Trolley-maintenance barn plan on hold; streetcar future unclear
Seattle Times staff reporter
Plans for a new waterfront trolley-maintenance barn in Seattle's Pioneer Square have gone off track, putting the future of the vintage streetcar line in question.
Developer Greg Smith, who was to build the barn as part of a larger condo project, says he's pulling out of a deal with the city, county and port "for now." Smith says the city has waited too long to give him a height variance for the project and he has fallen behind other developers in the race to build condos in the city.
Construction costs also have increased, and Smith fears the project will cost more than he budgeted when he struck a tentative deal with government officials last summer.
Smith's change of mind doesn't mean the project is dead. He said he's willing to renegotiate.
"I'm happy to sit back down with the county and city to talk about opportunities of putting a maintenance base on the site, but it needs to reflect the current market. Development is a high-risk game, and a lot has changed over the last year," Smith said.
King County, which operates the trolley, does not have an alternative plan for the maintenance shed.
"There isn't a Plan B on the shelf we can just dust off," said Sandeep Kaushik, spokesman for King County Executive Ron Sims.
Seattle Deputy Mayor Tim Ceis said he would work with the county to salvage the project.
The waterfront trolley stopped running in November because the Seattle Art Museum is building a sculpture park on the waterfront where the trolley's old maintenance barn was located.
Sims, Smith and Mayor Greg Nickels announced a plan last summer to revive trolley service in the summer of 2007. That plan called for a new barn just east of Pioneer Square's Occidental Park, on a parking lot co-owned by Smith.
Under the agreement, Smith would build the barn and retail space at street level and add parking and about 150 condos above it.
The county would pay him $7 million, and the city and the Port of Seattle would each kick in $1 million. The city would also give Smith a variance so his building could be 130 feet tall, instead of the 100 feet currently allowed. Because the trolley barn occupies valuable space at street level and below, Smith says he needs the added height to make the project profitable.

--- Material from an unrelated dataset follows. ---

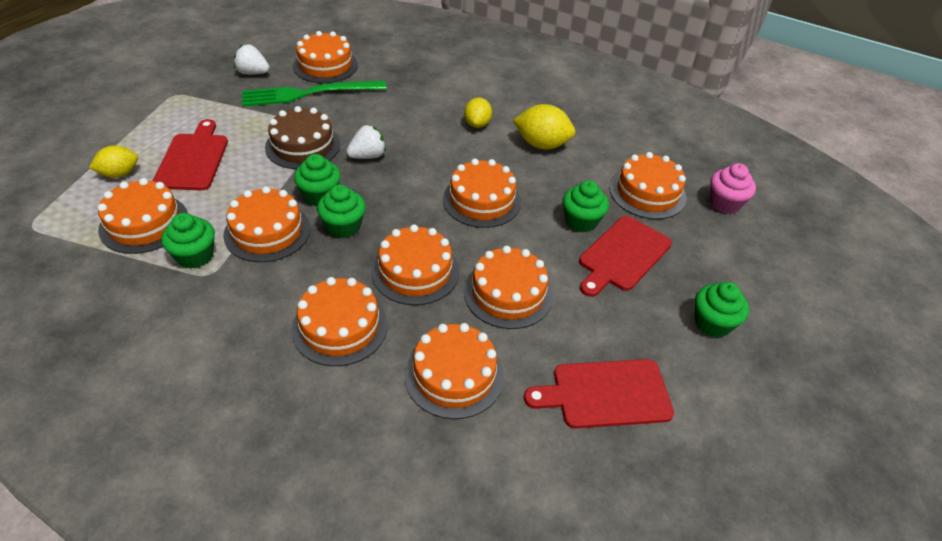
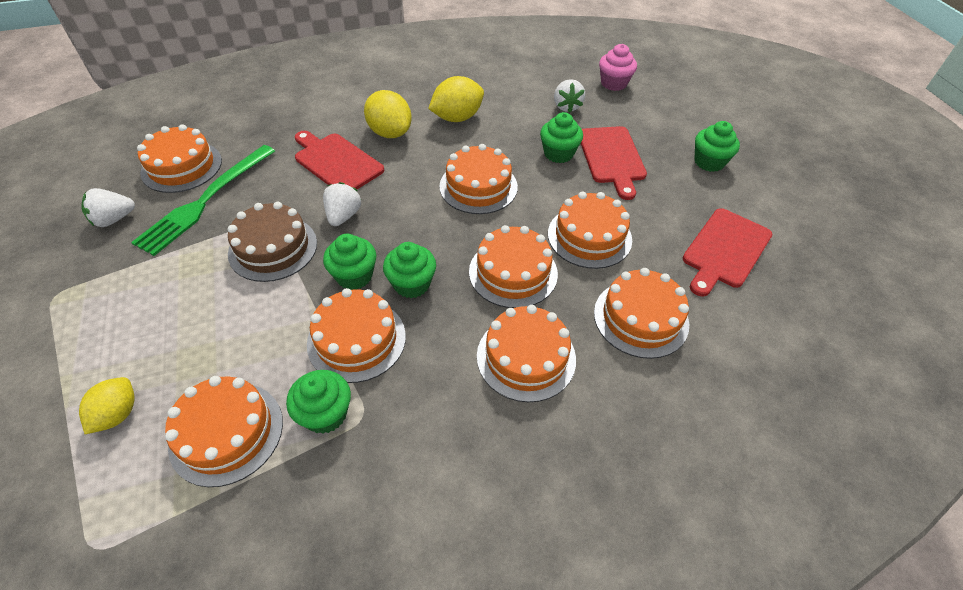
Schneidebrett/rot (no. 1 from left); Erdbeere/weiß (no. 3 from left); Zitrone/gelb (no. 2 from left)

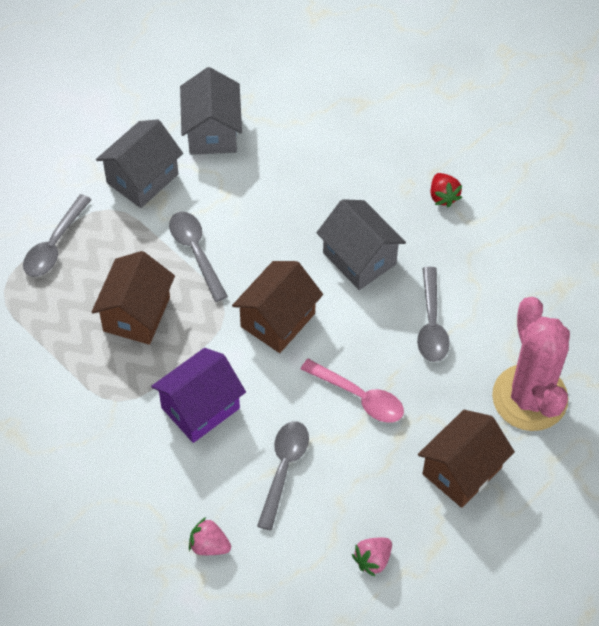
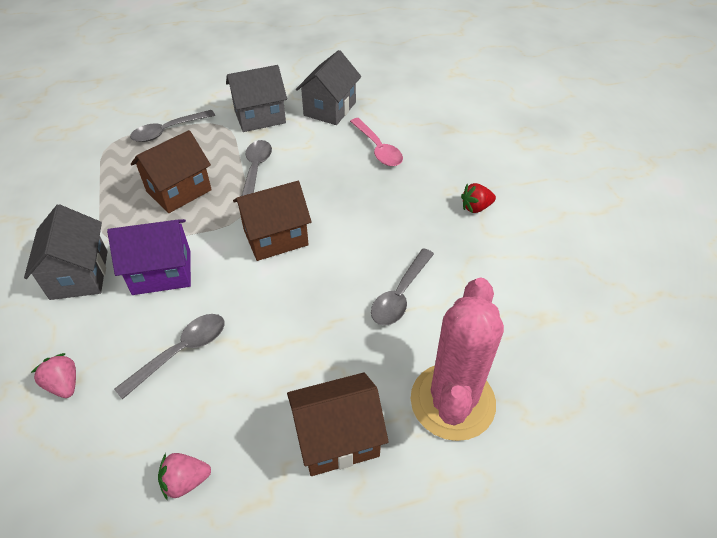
Löffel/rosa; Haus/grau (no. 1 from left); Erdbeere/rot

Nickels sent a zoning proposal to the council in December. But the council's urban-planning committee, chaired by Peter Steinbrueck, has yet to take up the zoning request.
Last week, the Pioneer Square Community Association sent Steinbrueck a letter encouraging him to give Smith a variance. The group says Pioneer Square needs more housing to support its merchants and change its rowdy image.
Ceis blames Steinbrueck for the delay.
Steinbrueck counters that his committee has been busy with complex issues, such as the mayor's proposals to allow dramatically taller buildings downtown, and says he will not "rubber stamp" legislation concerning Pioneer Square's historic district.
Steinbrueck said he asked Smith in January for a model of the project, to show how it would fit "in the context of nearby historic buildings." Smith didn't provide the model and only recently said it was available.
Craig Montgomery, executive director of the Pioneer Square Association, does not believe a rivalry between Steinbrueck and Nickels contributed to the delay, as some have suggested.
"I truly believe it's an issue of a packed agenda [before committee members] and then a backlog they had to address, and then a legitimate concern by Councilman Steinbrueck of how that building is going to fit into the historic district," Montgomery said.